Beispiel gefällig? Im Titeltrack geht es um den Beserker der Schlacht von Stamford Bridge: "Die Wikinger schickten einen einzelnen Krieger aus, der auf der Brücke die gesamte englische Armee in Schach halten sollte, die aus zirka 15.000 Männern bestand. Man sagt, dass dieser Typ, bewaffnet mit einer Dänenaxt, vierzig bis siebzig Gegner tötete, bis es letztendlich gelang, ihn zu überwältigen. Und das nur, indem sie vier Soldaten auf einem Floß ausschickten, die ihn von unten mit Speeren töteten! Es ist also die perfekte Geschichte für einen großartigen Metal-Song."

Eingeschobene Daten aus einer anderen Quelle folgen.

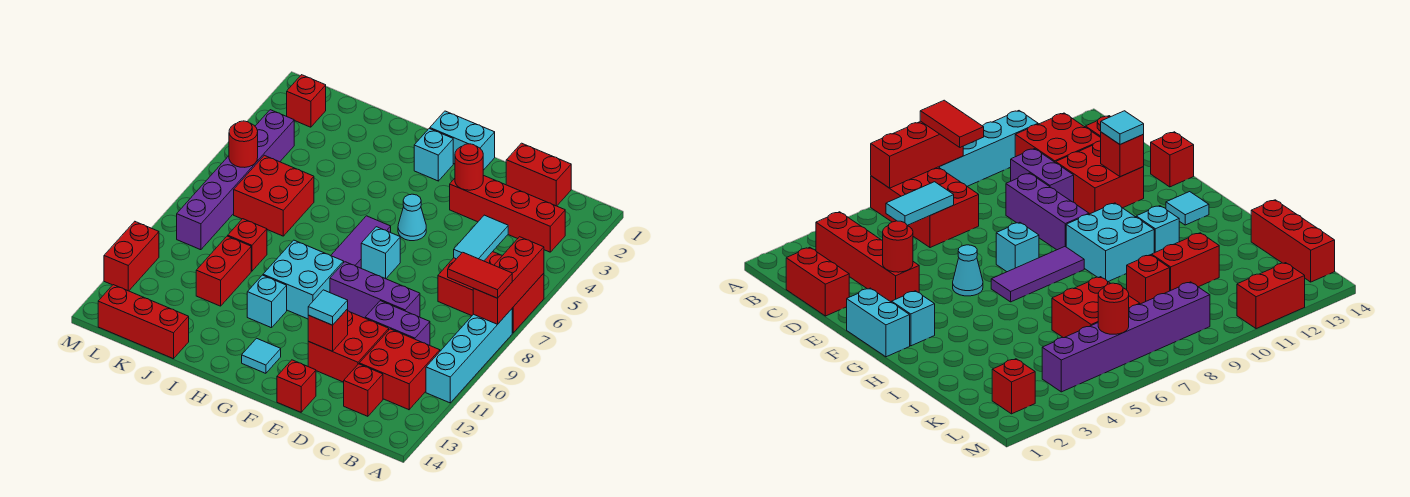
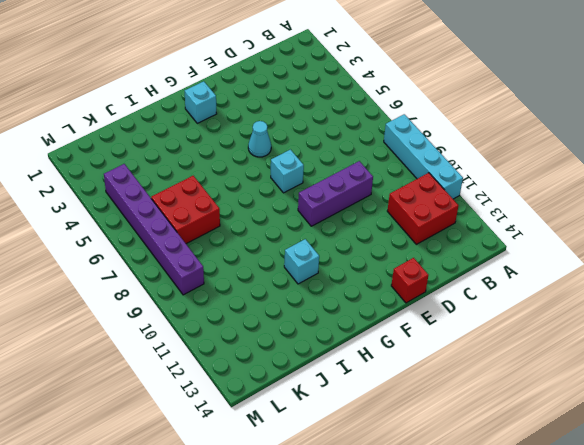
none -> red brick A6:C7 level 1
none -> red brick B3:E3 level 1
none -> red brick C1:D1 level 1
none -> purple brick C10:D10 level 1

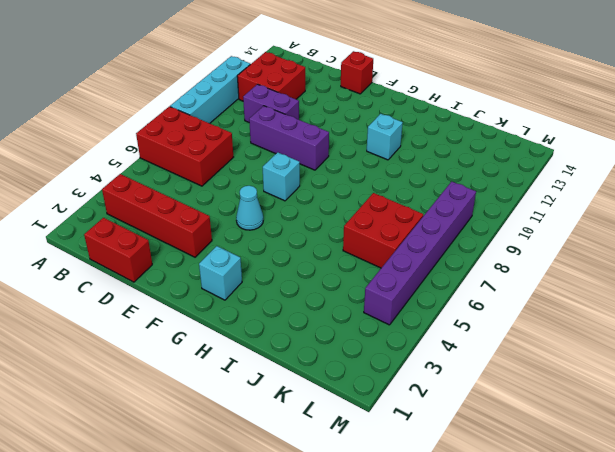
none -> red brick C13 level 1
none -> red brick D11:E12 level 1
none -> cyan brick F1:G1 level 1
none -> purple tile G6:G8 level 1

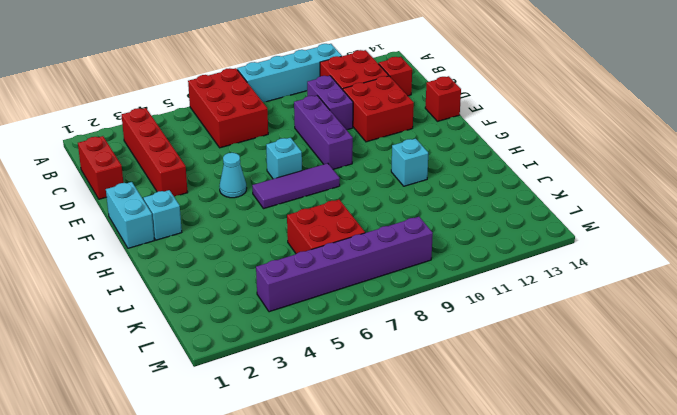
none -> cyan brick G9:H10 level 1
none -> cyan tile G13 level 1
none -> red brick J9 level 1
none -> red brick J10:J11 level 1

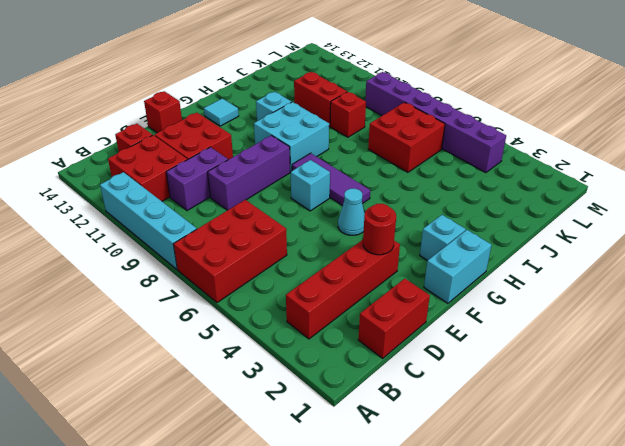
none -> red brick J14:L14 level 1
none -> red brick L2 level 1
none -> red brick M11:M12 level 1
none -> red brick A6:A8 level 2

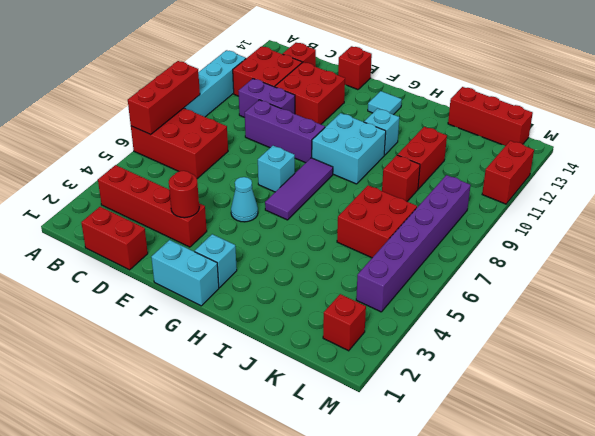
none -> cyan tile C5:C6 level 2
none -> red brick E12 level 2
none -> red round brick L6 level 2
none -> red tile A8:B8 level 3

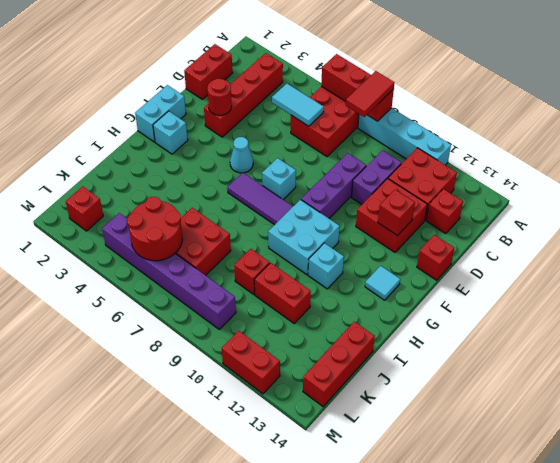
red round brick K5:L6 level 2 -> red round brick L6 level 2
none -> cyan tile E12 level 3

"Berserker" markiert für Amon Amarth den Beginn eines neuen Kapitels. Es ist das erste Album der zweiten 25 Jahre Karriere, das erste mit neuem Line-Up und die Band ist so bekannt und erfolgreich wie nie zuvor. "Das ist für mich Amon Amarth 2.0.", sinniert ihr Frontkämpfer. "Wir haben uns den nötigen Freiraum gegönnt, um neue Aspekte unserer Musikalität auszuloten und herauszufinden, wer wir als Band sind. Wenn man zufrieden damit ist, wo man sich gerade befindet, welche Motivation gibt es dann, den Weg fortzusetzen? Wir wollen immer wieder Ideen entwickeln und neue Wege finden, größere und bessere Shows zu machen. Wir wollen immer wieder versuchen, jedes Detail der Band zu verbessern. Wir wollen weiterwachsen und weitermachen, solange wir die Möglichkeit dazu haben – denn das ist verdammt noch Mal der beste Job der Welt."